Awaken: Young Adult Fiction as a Conduit to Conversation about Ecocriticism and Sustainability

Description

This project uses ecocriticism to analyze prevalent issues in sustainability and resource management, as depicted in Science Fiction Literature. Through the essays in which I used the Keywords for Environmental

This project uses ecocriticism to analyze prevalent issues in sustainability and resource management, as depicted in Science Fiction Literature. Through the essays in which I used the Keywords for Environmental Studies textbook by Joni Adamson et al., I analyzed how current Science Fiction novels deal with environmental issues. I then applied my findings to writing my own Science Fiction narrative, written in a Young Adult style to introduce the youth to the environmental problems we face in a creative and engaging manner.

In the story, Awaken, humans contest over territory with the avians — a sentient bid species. Years ago, the humans moved to underground dwellings in order to protect themselves from aerial assaults and developed sophisticated technology to keep the avians away from their crops. Over time, the avains became a legend humans tell their children to get them to behave, but a segment of the government remembers the real threat avians pose and are determined to vanquish their avian enemies. Kial Damian Johnson was created by his mother and father, who are involved in that segment of the government, with avian and human DNA. He finds himself drawn into the continuous battle between avians and humans. He learns that Yellowstone is going to erupt soon and neither avians nor humans can survive without sharing their resources, and he attempts to bring about peace between the two sides.

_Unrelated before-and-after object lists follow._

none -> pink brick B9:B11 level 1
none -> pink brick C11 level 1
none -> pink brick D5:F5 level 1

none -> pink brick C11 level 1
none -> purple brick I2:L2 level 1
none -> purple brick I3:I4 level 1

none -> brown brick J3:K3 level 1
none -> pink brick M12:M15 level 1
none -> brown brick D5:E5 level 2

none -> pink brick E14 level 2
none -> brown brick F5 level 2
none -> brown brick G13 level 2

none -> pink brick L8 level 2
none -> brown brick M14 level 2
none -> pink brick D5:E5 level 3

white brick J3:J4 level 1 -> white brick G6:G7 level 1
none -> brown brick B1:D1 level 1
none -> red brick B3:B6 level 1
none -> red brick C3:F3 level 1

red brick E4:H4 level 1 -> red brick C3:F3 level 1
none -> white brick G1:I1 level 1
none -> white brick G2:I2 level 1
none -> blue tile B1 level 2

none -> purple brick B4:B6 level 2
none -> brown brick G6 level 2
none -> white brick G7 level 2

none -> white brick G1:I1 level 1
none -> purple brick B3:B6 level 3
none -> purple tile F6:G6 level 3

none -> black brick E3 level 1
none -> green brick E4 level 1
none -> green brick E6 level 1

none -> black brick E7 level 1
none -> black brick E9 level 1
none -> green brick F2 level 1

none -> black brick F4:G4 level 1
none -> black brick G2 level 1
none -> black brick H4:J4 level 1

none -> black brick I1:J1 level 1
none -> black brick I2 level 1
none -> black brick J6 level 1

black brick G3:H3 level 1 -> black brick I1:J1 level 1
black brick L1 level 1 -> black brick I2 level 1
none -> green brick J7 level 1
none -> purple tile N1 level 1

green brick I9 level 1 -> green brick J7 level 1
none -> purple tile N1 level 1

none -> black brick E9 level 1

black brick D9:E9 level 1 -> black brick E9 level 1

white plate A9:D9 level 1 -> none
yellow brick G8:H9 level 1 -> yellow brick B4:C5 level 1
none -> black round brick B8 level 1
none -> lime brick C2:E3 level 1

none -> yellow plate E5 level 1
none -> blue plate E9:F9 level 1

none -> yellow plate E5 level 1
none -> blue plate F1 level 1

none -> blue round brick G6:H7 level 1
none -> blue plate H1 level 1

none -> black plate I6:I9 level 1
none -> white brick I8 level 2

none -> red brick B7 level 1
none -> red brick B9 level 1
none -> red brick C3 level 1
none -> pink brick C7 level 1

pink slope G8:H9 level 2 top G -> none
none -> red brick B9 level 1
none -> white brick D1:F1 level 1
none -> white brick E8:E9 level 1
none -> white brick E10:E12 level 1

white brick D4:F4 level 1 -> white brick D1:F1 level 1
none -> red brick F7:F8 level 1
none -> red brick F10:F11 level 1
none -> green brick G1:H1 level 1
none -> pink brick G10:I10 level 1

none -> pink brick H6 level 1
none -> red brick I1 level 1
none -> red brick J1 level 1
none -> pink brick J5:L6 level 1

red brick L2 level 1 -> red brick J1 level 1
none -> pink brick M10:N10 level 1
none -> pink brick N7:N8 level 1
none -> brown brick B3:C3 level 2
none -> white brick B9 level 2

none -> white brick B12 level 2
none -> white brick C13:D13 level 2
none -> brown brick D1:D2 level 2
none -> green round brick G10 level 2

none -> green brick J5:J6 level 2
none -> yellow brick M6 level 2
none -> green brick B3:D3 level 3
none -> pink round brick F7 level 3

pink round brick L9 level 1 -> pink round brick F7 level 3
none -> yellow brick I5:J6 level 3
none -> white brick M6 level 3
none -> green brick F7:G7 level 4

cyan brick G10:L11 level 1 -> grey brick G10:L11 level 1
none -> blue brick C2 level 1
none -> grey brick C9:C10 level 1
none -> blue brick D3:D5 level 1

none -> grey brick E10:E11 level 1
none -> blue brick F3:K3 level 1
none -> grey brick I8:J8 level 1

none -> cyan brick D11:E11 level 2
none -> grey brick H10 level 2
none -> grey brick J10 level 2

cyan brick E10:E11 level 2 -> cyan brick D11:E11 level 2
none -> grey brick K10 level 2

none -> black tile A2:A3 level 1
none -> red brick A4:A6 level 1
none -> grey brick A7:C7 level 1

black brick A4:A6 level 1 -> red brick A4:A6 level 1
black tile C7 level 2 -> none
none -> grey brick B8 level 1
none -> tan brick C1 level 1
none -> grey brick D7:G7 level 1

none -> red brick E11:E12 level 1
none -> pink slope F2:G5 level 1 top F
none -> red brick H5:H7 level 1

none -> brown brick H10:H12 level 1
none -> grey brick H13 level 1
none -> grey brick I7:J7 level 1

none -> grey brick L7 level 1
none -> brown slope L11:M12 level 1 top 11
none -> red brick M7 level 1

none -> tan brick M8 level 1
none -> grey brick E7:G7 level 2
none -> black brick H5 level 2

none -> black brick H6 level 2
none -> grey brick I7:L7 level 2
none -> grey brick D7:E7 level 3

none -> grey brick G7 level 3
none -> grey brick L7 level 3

The narrative deals with issues prevalent in Animal Studies through giving the bird population a voice and a visible culture, and also reflects on current world issues as we strive to work together globally in the Anthropocene. Through researching and conducting interviews, I crafted this story to contribute to the environmental discourse. I wrote this story in a Young Adult style in order to invite the youth to engage in the conversation about issues of cross-cultural environmental sustainability.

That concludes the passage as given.